AWS provide valuable observations of radiation and basic meteorology. However, their results may contain considerable biases caused primarily by station tilt. We invent a method that relies only on solar geometry (no additional instrumentation) to retrospectively correct tilt-induced errors in insolation, which affect more than 60% of data and can reach up to 200 W m−2. The overall improvement is 11 W m−2 on average, equivalent to 0.24 m of snow melt in liquid during melt season. Albedo estimated using the adjusted insolation presents a consistent semi-smiling diurnal cycle, and agrees better with temperature changes on monthly and inter-annual time scales. Overheating and riming on sensor domes due to a lack of proper shading and ventilation can also contribute to tens W m−2 of biases in longwave measurements. We apply data quality control using physical limits and inter- variable principles to reduce their influences.

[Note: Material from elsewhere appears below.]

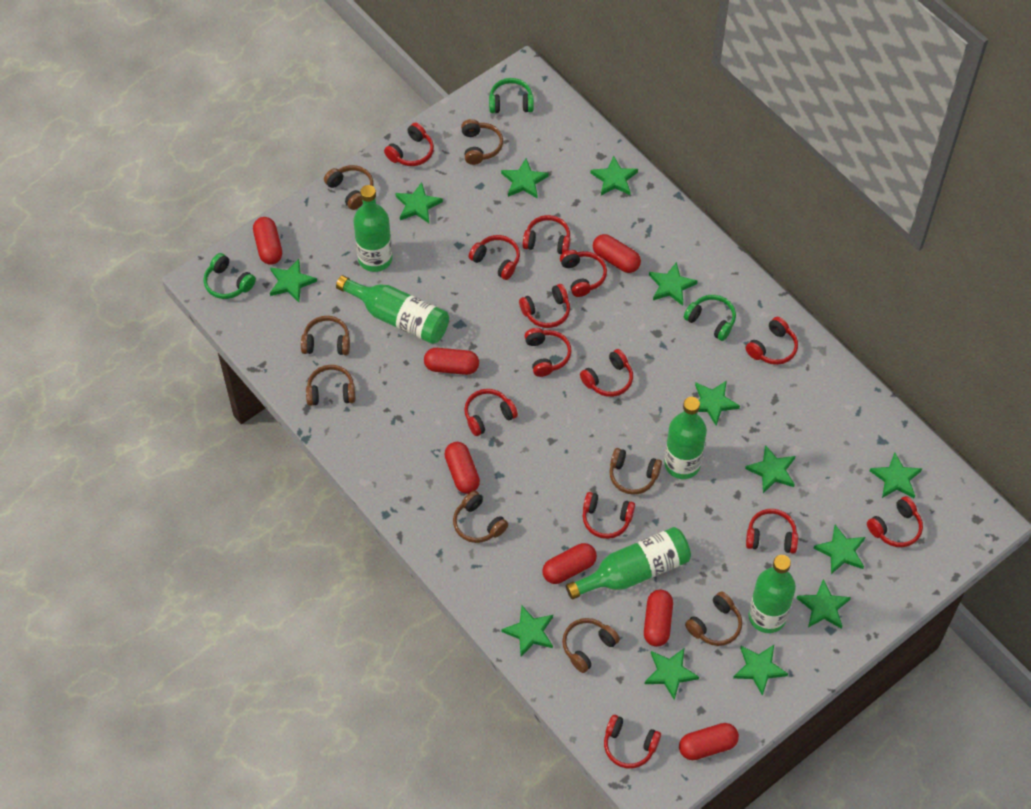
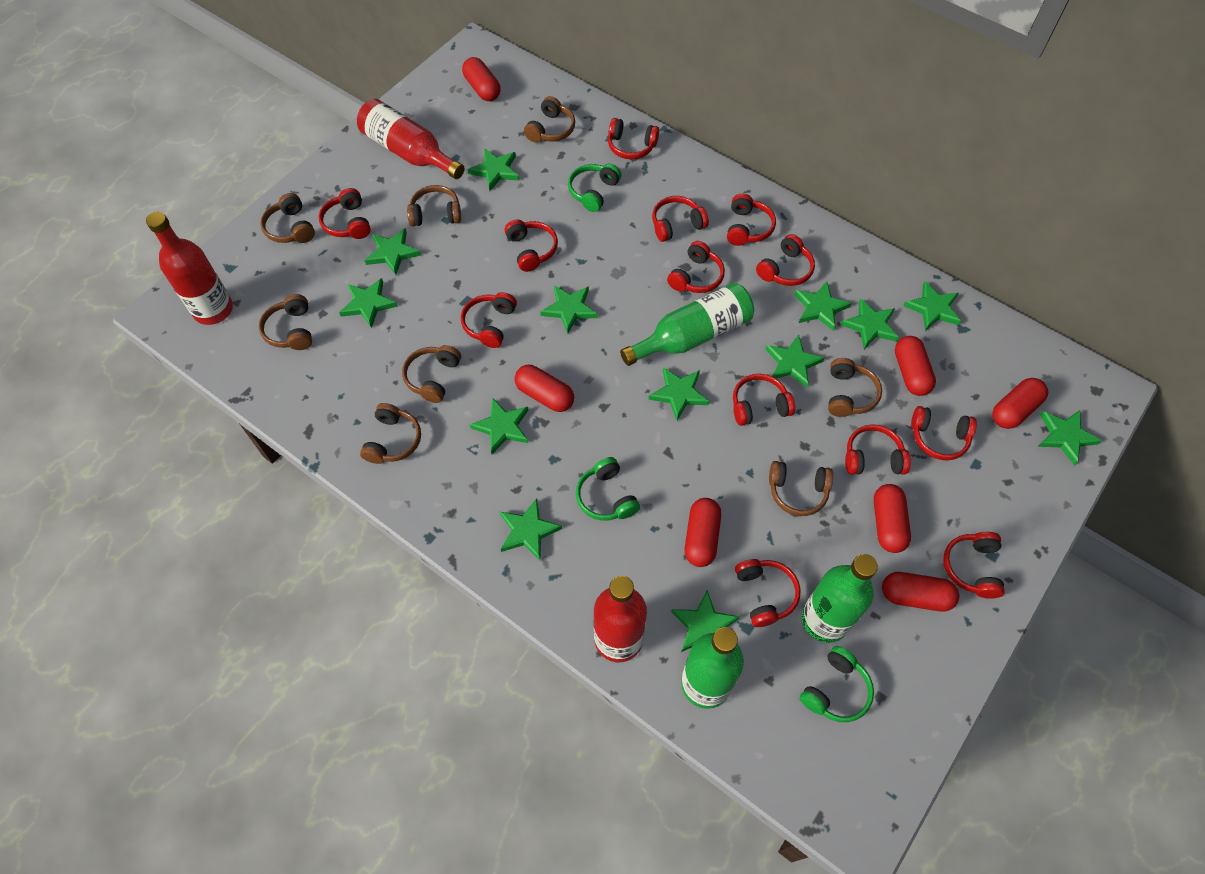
green bottle: 5 -> 3
red bottle: 0 -> 3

We then estimate CRE by subtracting simulated clear-sky radiation from corrected AWS all-sky observations, and examine the relative importance of major factors (such as cloud properties, surface albedo, and solar zenith angle) that determine the temporal and spatial distributions of CRE. Clouds currently warm Greenland during most of the melt season. However, the seasonal trends are contrasting in the ablation (elevation < 1800 m) and accumulation (elevation ≥ 1800 m) zones. Net CRE in the ablation zone, controlled mainly by shortwave CRE, decreases from May to July and increases afterwards. Net warming in the accumulation zone, controlled mainly by longwave CRE, increases from May to August. Average through melt season, clouds warm most of Greenland except in the lower southern ablation zone. CRE generally decreases with elevation, forming a “warm center” spatial distribution. In the ablation zone, the large variability of albedo dominates the seasonal trend and spatial distribution of CRE, shown by strong correlations for both (r > 0.90 and p << 0.01). In the accumulation zone where albedo is constantly high, CRE seasonal trend and spatial distribution are more likely associated with cloud properties, such as cloud fraction and liquid water path. On an hourly timescale, CRE exhibits a bimodal distribution with one peak near 0 W m−2 (i.e., clear state) and the other near 40 W m−2 (i.e., cloudy state), indicating that Greenland is either nearly clear or heavily cloudy with fast transitions between the two. At the cloudy state, CRE strongly correlates with the combination of solar zenith angle and albedo (r=0.85, p<0.01) probably because clouds are already thick enough for CRE to become saturated. The actual links among CRE, cloud properties, and environmental conditions need to be further examined using large-scale observations and determined by model simulations.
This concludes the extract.